401(K) 2012 / CC BY-SA 2.0

American corporations would benefit from single-payer health care, so why do so few support implementing Medicare for all? In a recent piece for The Nation, Helaine Olen tries to find an answer.

What’s going on? You can thank a toxic stew of ideological blindness, fear of controversy, and rampant cost shifting for the silence. The size and power of the industry is a factor too. Healthcare “is the military industrial complex of the 21st century,” says Richard Master, the chief executive officer of MCS Industries, a supplier of picture frames based in Pennsylvania, and the rare [CEO] to publicly support single-payer.

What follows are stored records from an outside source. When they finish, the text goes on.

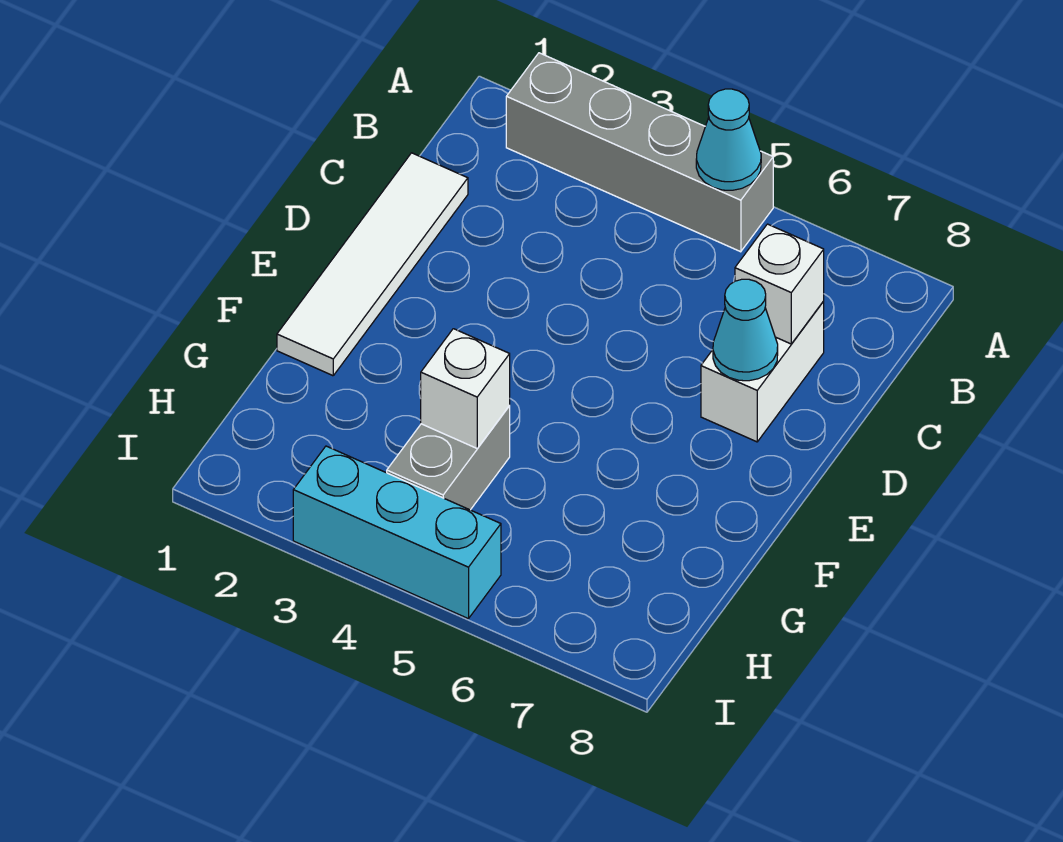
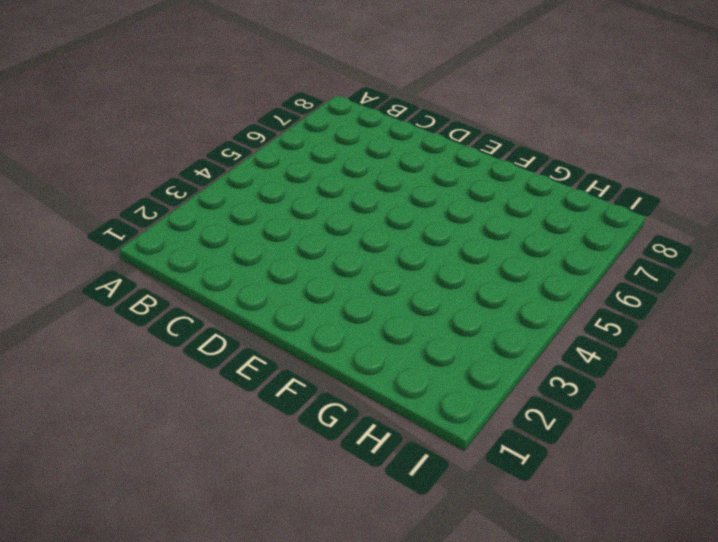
none -> grey brick A2:A5 level 1
none -> white tile C1:F1 level 1

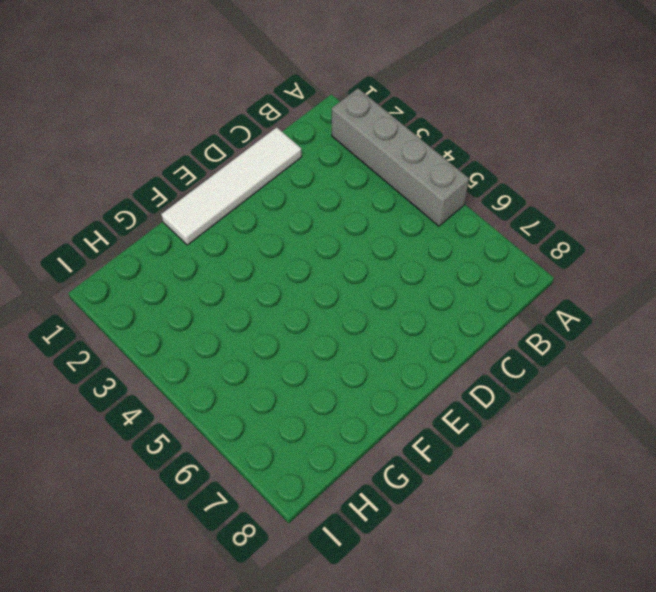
none -> white brick C7:D7 level 1
none -> grey brick G4:H4 level 1

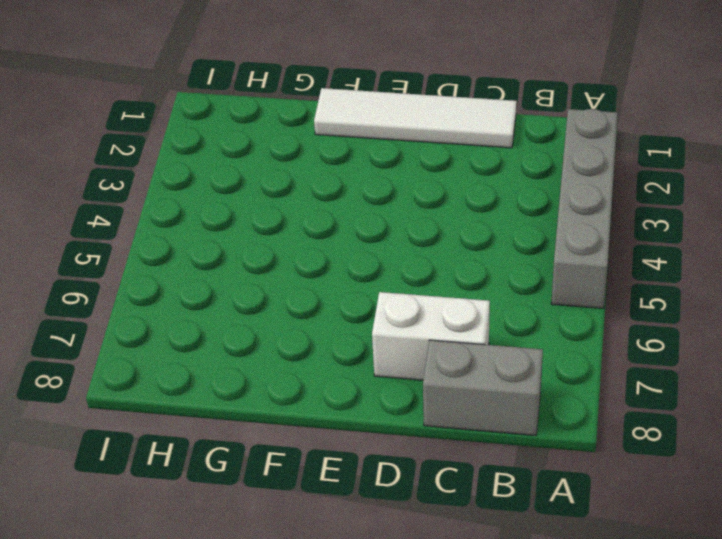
grey brick B8:C8 level 1 -> grey brick G4:H4 level 1
none -> cyan brick I3:I5 level 1
none -> cyan cone A5 level 2

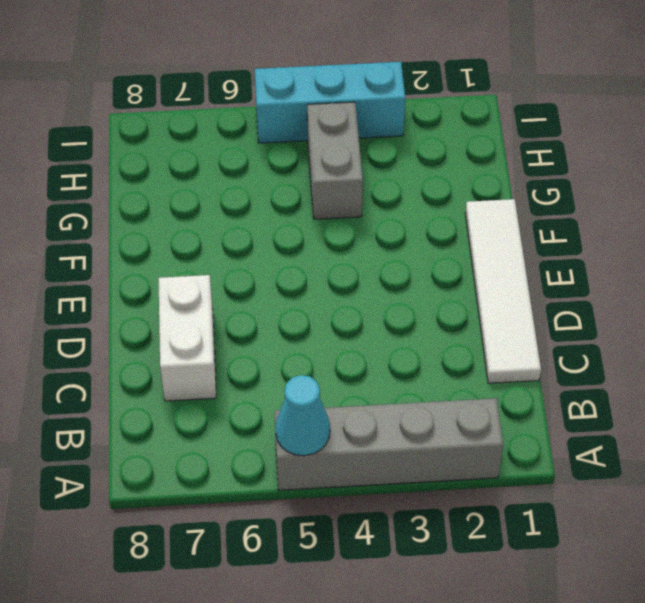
none -> white brick C7 level 2
none -> cyan cone D7 level 2

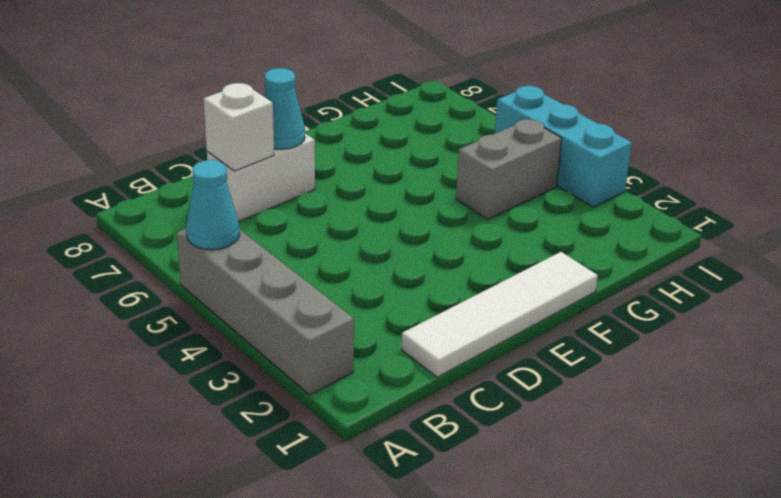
none -> white brick G4 level 2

The United States spends more than $3.3 trillion on health care annually. Employer-based insurance covers about half the non-elderly population. The cost is not unsubstantial. Medicare spends less than 2 percent of its budget on administration vs. 18 percent for private insurers. According to the Kaiser Family Foundation, the average premium for a family was $18,142 in 2016. The typical employer picked up about two-thirds of that total. The numbers are adding up, and the politically vaunted small-business sector is yowling. The National Federation of Independent Business’s 2016 Problems and Priorities survey found more than half of those they polled claimed the cost of health insurance was “a critical issue,” they faced.

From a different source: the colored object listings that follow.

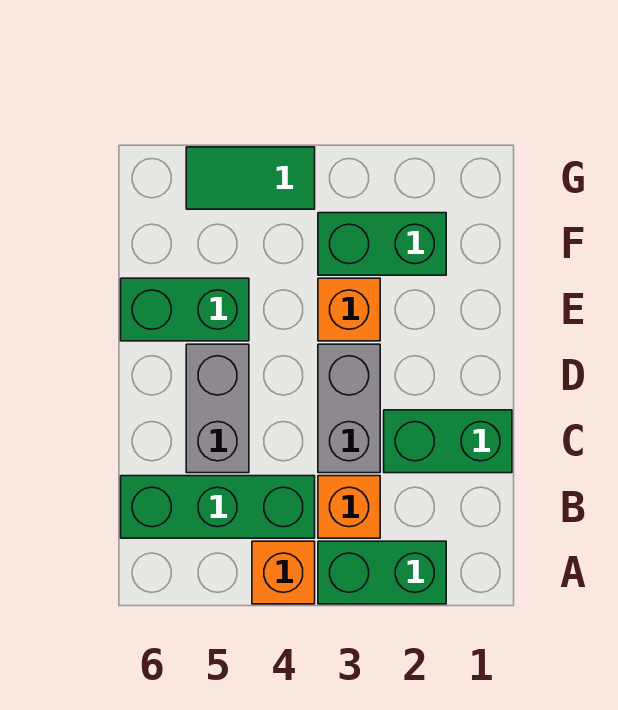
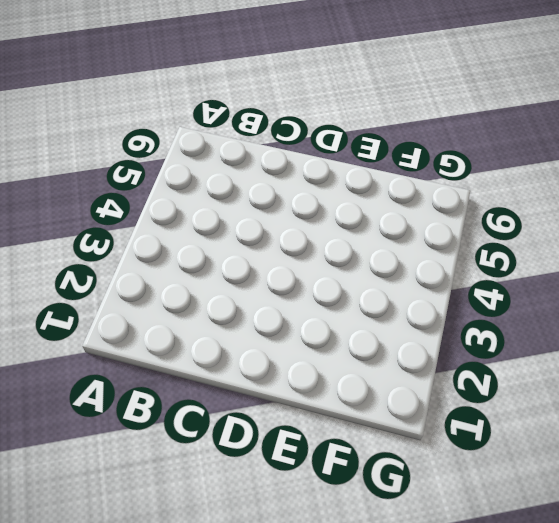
none -> green brick A2:A3 level 1
none -> orange brick A4 level 1

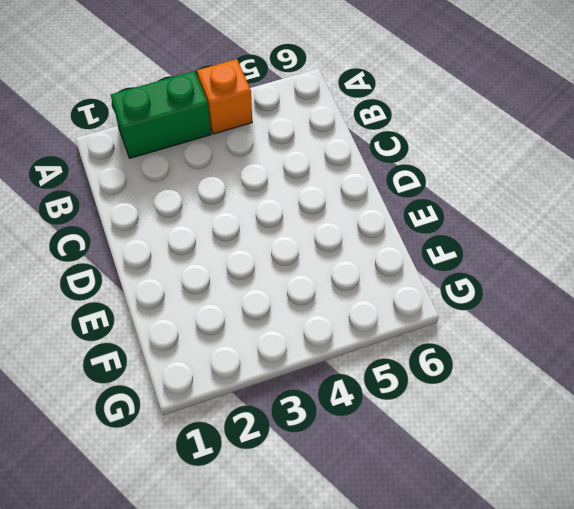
none -> orange brick B3 level 1
none -> green brick B4:B6 level 1

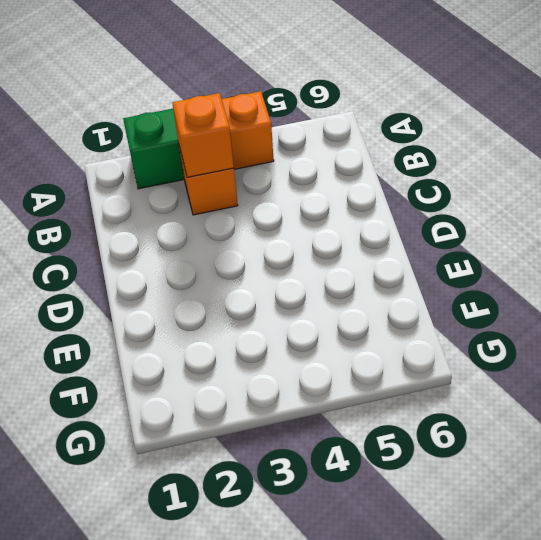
orange brick B3 level 2 -> orange brick E3 level 1
none -> green brick B4:B6 level 1
none -> green brick C1:C2 level 1

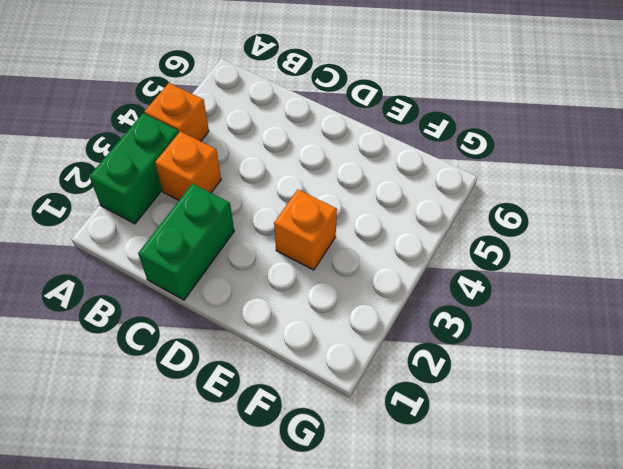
none -> green brick B4:B6 level 1
none -> grey brick C3:D3 level 1

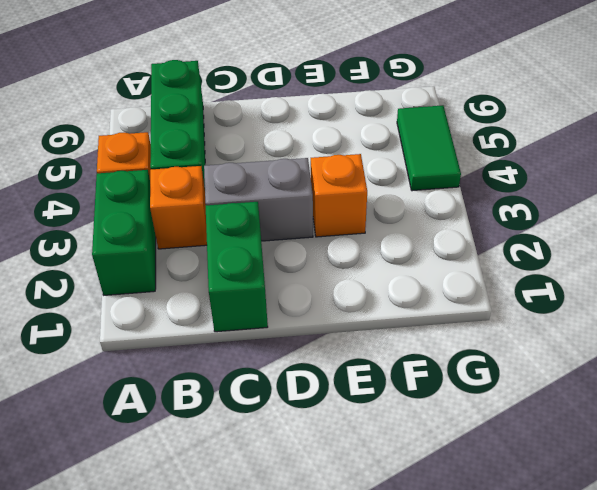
none -> grey brick C5:D5 level 1
none -> green brick E5:E6 level 1

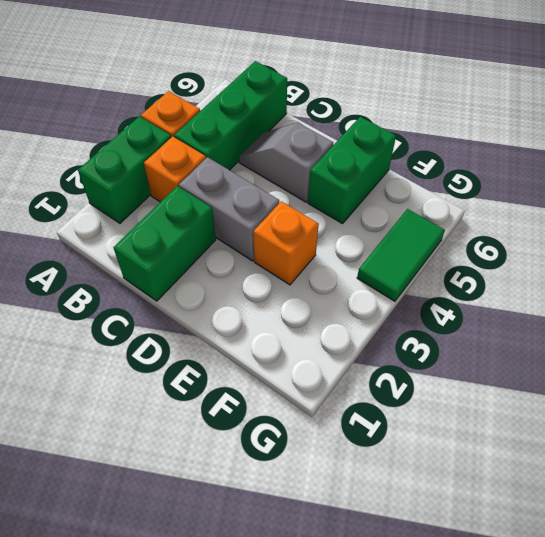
grey slope C5:D5 level 1 top D -> grey brick C5:D5 level 1
none -> green brick F2:F3 level 1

Healthcare costs also eat away at American business competitiveness. Prior to the Great Recession, General Motors claimed that providing health-care coverage adds another $1,500 onto the sticker price of every new model sold. Starbucks reported around the same time it spent more on health care than on coffee beans. The Affordable Care Act has slowed the overall pace of health-care spending, which nonetheless still exceeds the rate of inflation.